By the way, those pictures, which the media displayed in admitted hopes of turning American public opinion against the war (see here: http://www.mudvillegazette.com/archives/000827.html) will likely have the opposite effect and galvanize public opinion in America, Iraq, and even the rest of the Arab world against the beasts that committed the crimes.
By the way, another thing Kos was dead wrong about: he referred to mercenaries as the second largest force in Iraq. (After the American military, we assume.)
The American military is the second largest member of the coalition of the willing.
Iraq is the largest.
Posted by Greyhawk at April 3, 2004 08:02 PM
This would not have as big as it has become if Kos had not first tried to cover up the deed, and then act like he's the victim.

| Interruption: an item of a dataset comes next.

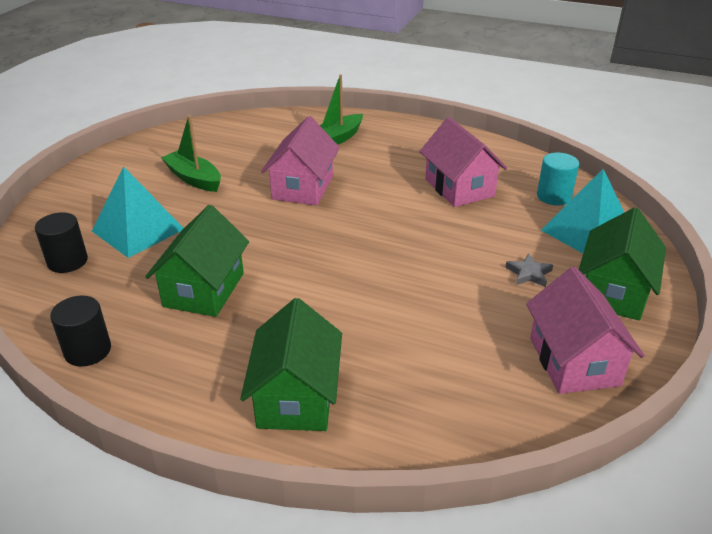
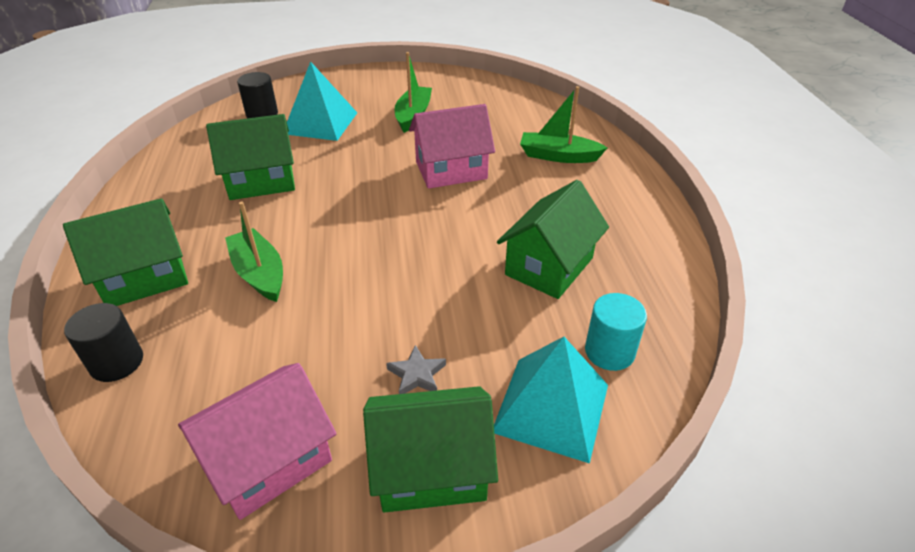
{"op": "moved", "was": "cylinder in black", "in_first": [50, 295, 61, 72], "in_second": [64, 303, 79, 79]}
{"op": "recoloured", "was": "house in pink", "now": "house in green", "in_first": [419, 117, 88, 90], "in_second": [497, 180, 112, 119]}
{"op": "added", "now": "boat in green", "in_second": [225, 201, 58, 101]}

Even though I am not a part of the Air Force (rather, I am a Cadet in the United States Army), I live almost right next to the Wright Patt Air Force base. Jane Mitakides will certainly be getting some messages from me about her support of Kos.
Posted by Michael at April 3, 2004 11:06 PM
At the risk of being accused of attacking, in looking at the two Kos pictures, is he getting collagen shots to give his lips that rich, full, pouty look? I don't see it in the old shot.
Posted by Dan Searles at April 4, 2004 12:08 AM
Thanks for posting the contact info for Mitakides. I've sent an email.
Has anyone else had trouble calling up the DailyKos blog? When I type in the URL I get a blank page, without a message saying that the server can't locate the address.
Posted by Catherine at April 4, 2004 02:23 PM
Mercenaries dangle
ref. http://scari.org/irreverent_Irreverence.html
I'd like to return to the it in, you break it, you fix it
There is more to the story of the grisly mutilation of "Contract Workers." With some twenty to thirty-thousand soldiers of fortune in Iraq, Mercenaries from South Africa, France, England, Blackwater Security in the US and others from Zimbabwe, etc. there must be some tension between the notion of privatization of war and pacification. Hired guns are devoid of any notion of fair play, "We are just doing our job" is the same defense the Nazis used in Nuremberg Trials. There appears to be a conflict between work performance and the public good. Guns for hire are called "Contract Workers" and Mercernaries are not in Iraq and Halliburton works for us to do the public good. Dick Cheney, the draft dodger, has now turned war over to the corperate sphere; the externalities will be absorbed by the growth benefit, "Private Enterprise will provide a profitable means to the end."
http://scari.org/tragedy.html
Just what is the end? This exportation of Democracy feels like walking on fly paper. Sacrifice Democray here to get it in a place where it has never been so the forces of good can commute in aircondidioned 4WD, upwardly mobile smug comfort? –– Remember to support the troops. and follow the Money.